A. L’inadéquation d’une reconnaissance sans limitation de durée
La décision censurant l’injonction de première instance se fonde principalement sur la variabilité temporelle de la situation juridique des agents publics. Puisque la localisation des intérêts « est susceptible d’évoluer dans le temps », elle doit nécessairement faire l’objet d’un réexamen périodique par l’autorité. Une injonction tendant à une reconnaissance sans limitation de durée méconnaîtrait cette réalité factuelle et juridique propre à la fonction publique. Le juge d’appel considère que l’annulation de la décision de refus n’impliquait aucune mesure d’injonction particulière au regard des circonstances. L’administration conserve ainsi son pouvoir d’appréciation lors des demandes ultérieures de congés bonifiés ou de mutations présentées par l’agent. La protection des droits individuels ne saurait aboutir à la création d’un statut permanent au mépris des changements possibles.

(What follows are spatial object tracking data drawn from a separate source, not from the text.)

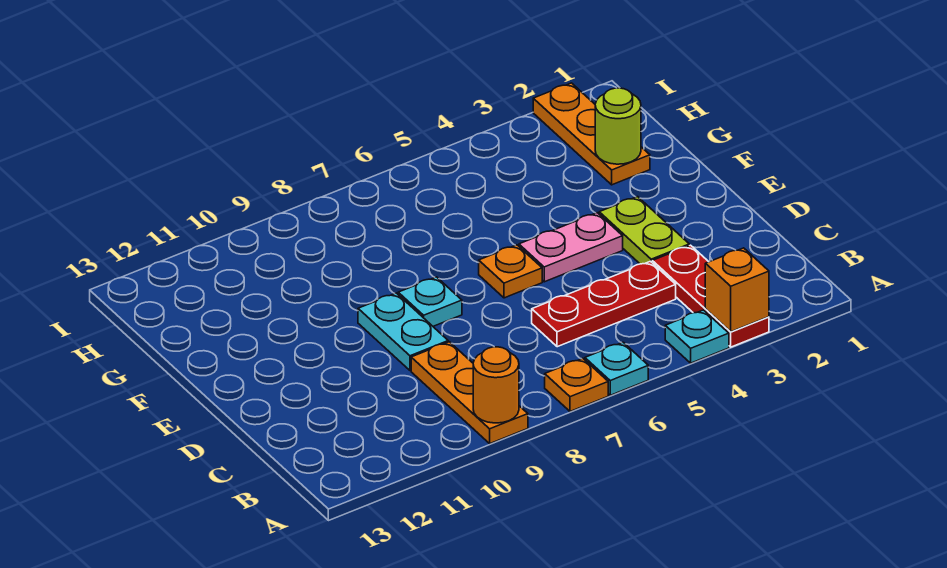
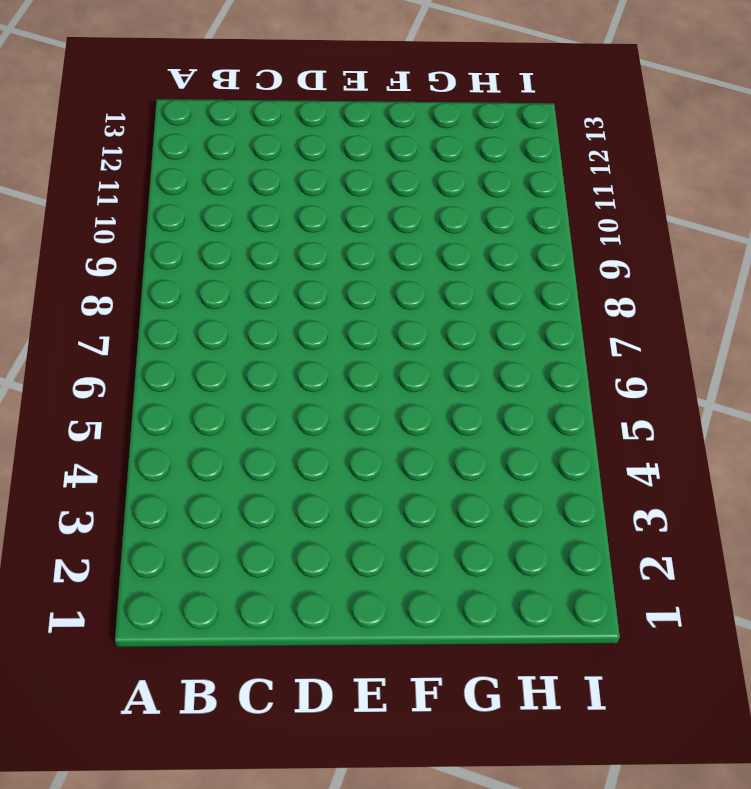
none -> red plate A3:C3 level 1
none -> cyan plate A4 level 1
none -> cyan plate A6 level 1

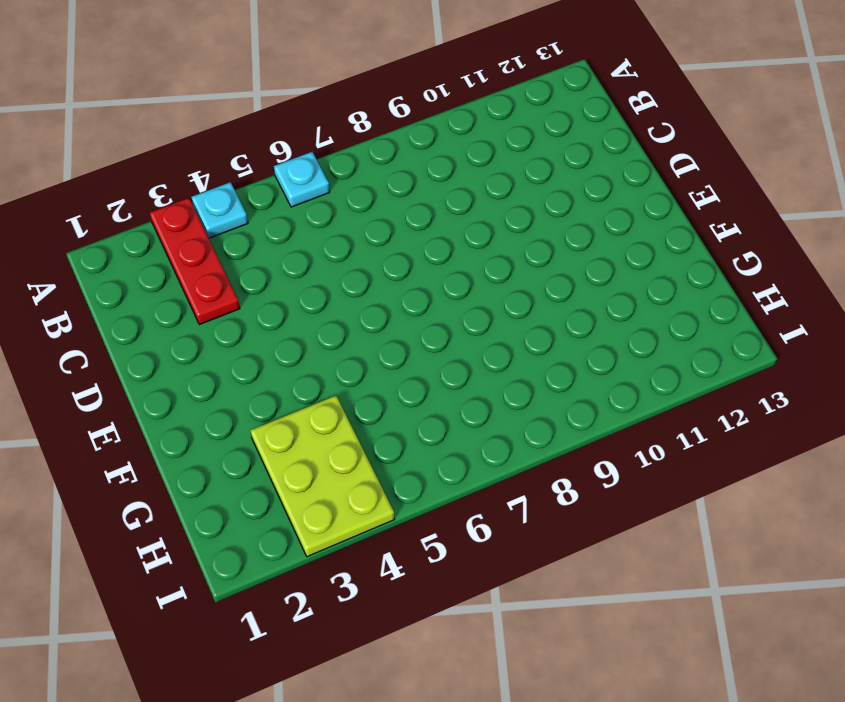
lime plate G3:I4 level 1 -> none
none -> orange plate A7 level 1
none -> orange plate A9:C9 level 1
none -> red plate C4:C6 level 1

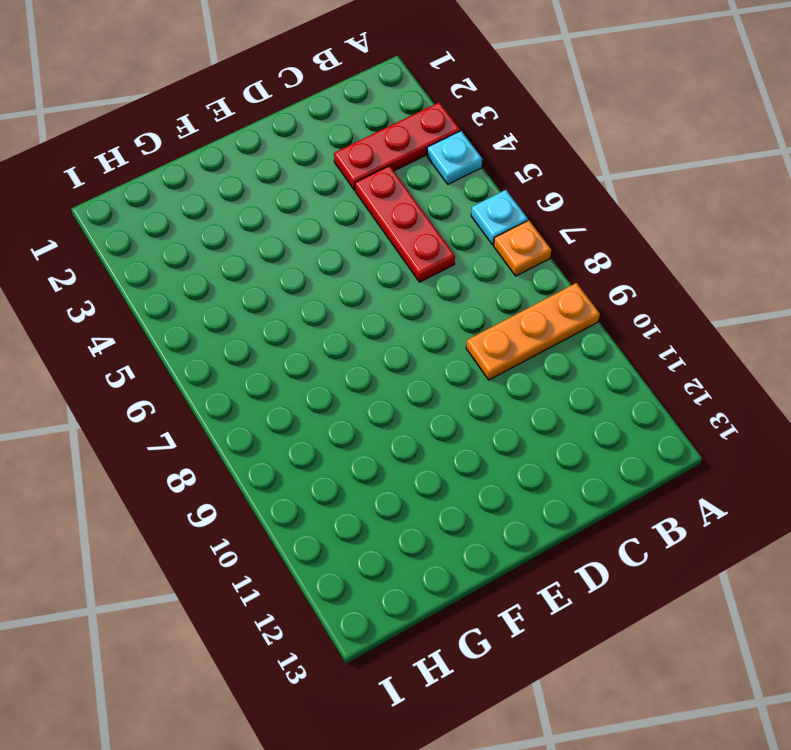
none -> lime plate D3:E3 level 1
none -> cyan plate D9:E9 level 1
none -> pink plate E4:E5 level 1

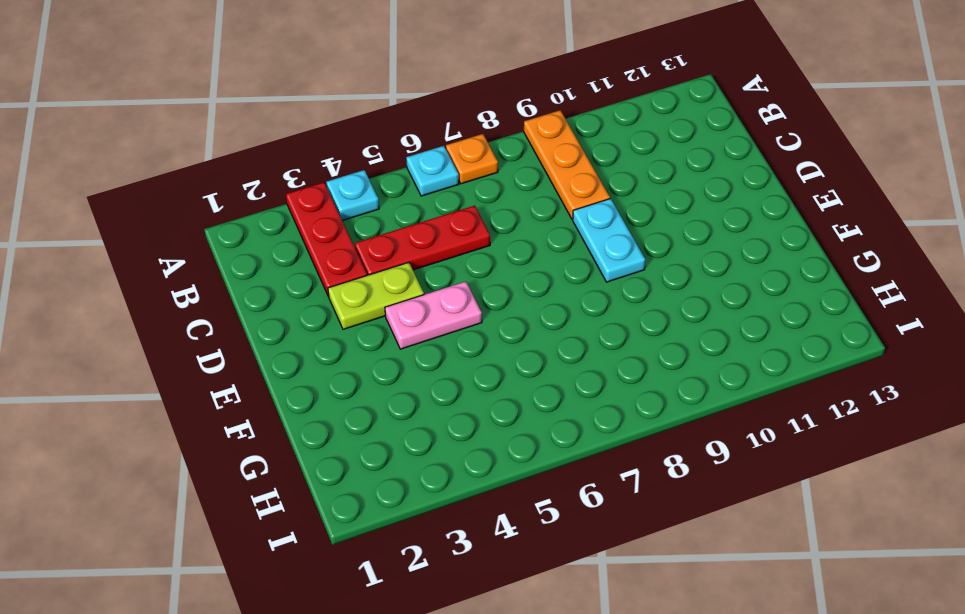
lime plate D3:D4 level 1 -> lime plate D3:E3 level 1
none -> orange plate E6 level 1
none -> cyan plate E8 level 1
none -> orange plate G2:I2 level 1

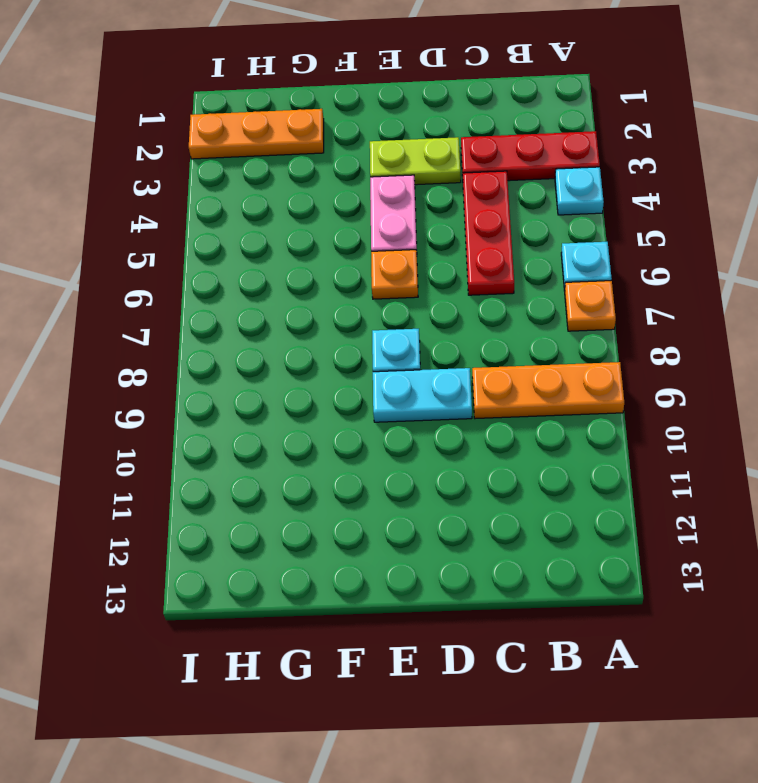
none -> orange brick A3 level 2
none -> orange round brick A9 level 2
none -> lime round brick G2 level 2

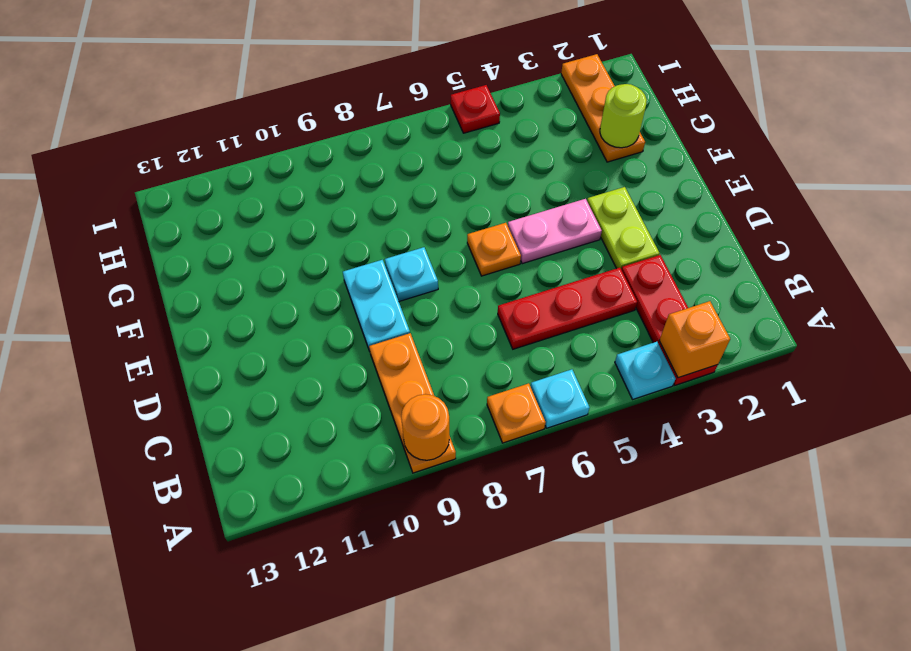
red plate I5 level 1 -> none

B. Le respect du cadre des prétentions des parties
Enfin, le juge d’appel souligne que le premier juge a statué au-delà des demandes formulées par le requérant lors de l’instance initiale. L’intéressé n’avait pas « sollicité la reconnaissance du transfert du centre de ses intérêts matériels et moraux sans limitation de durée » selon les pièces produites. L’office du juge de l’injonction reste strictement délimité par les prétentions des parties et les nécessités de l’exécution de la chose jugée. En prononçant une mesure plus étendue que celle demandée, le tribunal administratif a entaché sa décision d’une irrégularité dans l’exercice de son pouvoir. La Cour administrative d’appel de Paris rétablit donc l’équilibre en annulant l’article du jugement relatif à cette mesure contraignante pour la puissance publique. Cette solution préserve la liberté de gestion de l’administration tout en assurant une application conforme aux principes du contentieux administratif.